Kevin Cummings, 40, said he is interested in the continuing growth of the township and favors it occurring in a controlled manner.

He said that although some people seek a restraint in growth, "that's not always the best thing."

Mr. Cummings is a production checker for Ford Motor Co. in Milan, Mich., and a member of the National Guard. He is also a substitute teacher for Springfield Local Schools and periodically writes for suburban newspapers.

"I like to stay busy," he said, noting that he is taking courses now in sports management. He has a bachelor's degree from Bowling Green State University and a master's degree in business administration from Baker College in Flint, Mich.

He would like to see opportunities for active and passive recreation expanded in the township.

Henry Schuster, 48, is retired from the former Chrysler Corp., and said he wants to echo the voice of the people rather than act on his own separate agenda.

He said there was only one public meeting at which it was decided that Holland would close its volunteer fire department and that the township would take over fire protection.

He said the decision was "rash" and that the public wasn't give sufficient time to voice opinions.

He questioned the balance between residential and commercial development in the township.

Mr.
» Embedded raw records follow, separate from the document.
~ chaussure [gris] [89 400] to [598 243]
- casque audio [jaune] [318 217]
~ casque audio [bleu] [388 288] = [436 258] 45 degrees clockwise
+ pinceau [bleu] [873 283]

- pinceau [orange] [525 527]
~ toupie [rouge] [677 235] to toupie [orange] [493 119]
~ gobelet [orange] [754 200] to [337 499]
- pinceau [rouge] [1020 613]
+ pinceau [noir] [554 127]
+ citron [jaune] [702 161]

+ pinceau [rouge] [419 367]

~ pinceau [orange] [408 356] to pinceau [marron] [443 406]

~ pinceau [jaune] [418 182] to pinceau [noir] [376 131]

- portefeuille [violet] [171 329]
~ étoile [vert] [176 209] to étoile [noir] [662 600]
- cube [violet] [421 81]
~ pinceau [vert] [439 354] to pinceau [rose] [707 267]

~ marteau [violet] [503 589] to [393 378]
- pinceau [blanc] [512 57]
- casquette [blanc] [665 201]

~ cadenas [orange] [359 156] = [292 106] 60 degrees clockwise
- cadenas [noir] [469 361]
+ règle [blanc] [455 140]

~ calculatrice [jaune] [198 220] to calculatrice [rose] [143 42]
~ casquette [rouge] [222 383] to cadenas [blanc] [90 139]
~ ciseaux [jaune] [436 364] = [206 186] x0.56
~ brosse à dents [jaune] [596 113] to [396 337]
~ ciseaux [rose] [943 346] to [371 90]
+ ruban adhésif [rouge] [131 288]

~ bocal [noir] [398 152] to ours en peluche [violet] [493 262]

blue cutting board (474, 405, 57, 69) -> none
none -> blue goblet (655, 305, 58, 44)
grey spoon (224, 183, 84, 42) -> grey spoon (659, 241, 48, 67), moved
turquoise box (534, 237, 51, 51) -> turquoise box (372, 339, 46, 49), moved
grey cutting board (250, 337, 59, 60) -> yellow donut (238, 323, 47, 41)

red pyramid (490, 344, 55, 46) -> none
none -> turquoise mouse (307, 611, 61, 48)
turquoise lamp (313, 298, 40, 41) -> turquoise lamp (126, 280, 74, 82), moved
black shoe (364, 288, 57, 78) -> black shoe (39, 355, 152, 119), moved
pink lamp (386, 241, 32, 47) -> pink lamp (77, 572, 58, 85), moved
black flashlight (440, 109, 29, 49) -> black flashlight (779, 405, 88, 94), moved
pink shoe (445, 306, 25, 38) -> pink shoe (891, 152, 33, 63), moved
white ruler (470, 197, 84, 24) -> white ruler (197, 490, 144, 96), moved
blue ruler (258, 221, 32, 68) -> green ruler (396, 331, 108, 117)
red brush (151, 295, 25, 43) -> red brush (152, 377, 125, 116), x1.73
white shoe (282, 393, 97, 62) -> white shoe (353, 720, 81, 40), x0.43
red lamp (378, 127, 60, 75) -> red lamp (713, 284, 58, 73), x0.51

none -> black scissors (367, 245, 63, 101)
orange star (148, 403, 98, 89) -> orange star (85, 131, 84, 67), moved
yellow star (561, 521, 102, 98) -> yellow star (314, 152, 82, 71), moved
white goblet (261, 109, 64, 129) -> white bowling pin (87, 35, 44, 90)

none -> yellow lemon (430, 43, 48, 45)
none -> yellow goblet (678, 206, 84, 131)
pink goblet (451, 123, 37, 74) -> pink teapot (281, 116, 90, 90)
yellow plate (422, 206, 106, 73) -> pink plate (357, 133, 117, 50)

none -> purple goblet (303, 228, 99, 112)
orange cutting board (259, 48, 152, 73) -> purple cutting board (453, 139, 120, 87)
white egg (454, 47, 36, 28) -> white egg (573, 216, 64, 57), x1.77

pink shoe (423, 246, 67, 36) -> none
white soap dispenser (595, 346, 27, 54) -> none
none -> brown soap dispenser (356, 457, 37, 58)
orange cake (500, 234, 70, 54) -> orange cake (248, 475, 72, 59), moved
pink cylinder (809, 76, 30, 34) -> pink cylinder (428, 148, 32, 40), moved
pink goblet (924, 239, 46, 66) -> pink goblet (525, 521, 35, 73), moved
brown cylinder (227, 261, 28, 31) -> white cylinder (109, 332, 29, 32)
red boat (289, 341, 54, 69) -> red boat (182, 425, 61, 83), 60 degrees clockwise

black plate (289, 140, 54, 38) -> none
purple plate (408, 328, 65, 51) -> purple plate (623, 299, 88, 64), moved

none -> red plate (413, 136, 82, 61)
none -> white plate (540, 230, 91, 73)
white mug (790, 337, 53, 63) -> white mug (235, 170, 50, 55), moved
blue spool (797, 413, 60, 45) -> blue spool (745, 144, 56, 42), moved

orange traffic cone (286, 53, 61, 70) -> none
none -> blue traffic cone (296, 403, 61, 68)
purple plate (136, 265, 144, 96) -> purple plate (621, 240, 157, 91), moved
Schuster said trustees should keep a balance so the tax base is sufficient to support the schools.

Marylin Yoder is also seeking re-election to a post that keeps her involved in what she says is "the oldest and best form of government." Mrs. Yoder said she is pleased with the addition of park land by the trustees and the passage of the master plan for development of the township. She said the plan is a good tool for keeping a balance in the community of residential, industrial, and commercial development.

Mrs. Yoder had been a Springfield Township trustee for more than 20 years before losing the post in 1993. She resumed the job when she was the top vote getter four years ago.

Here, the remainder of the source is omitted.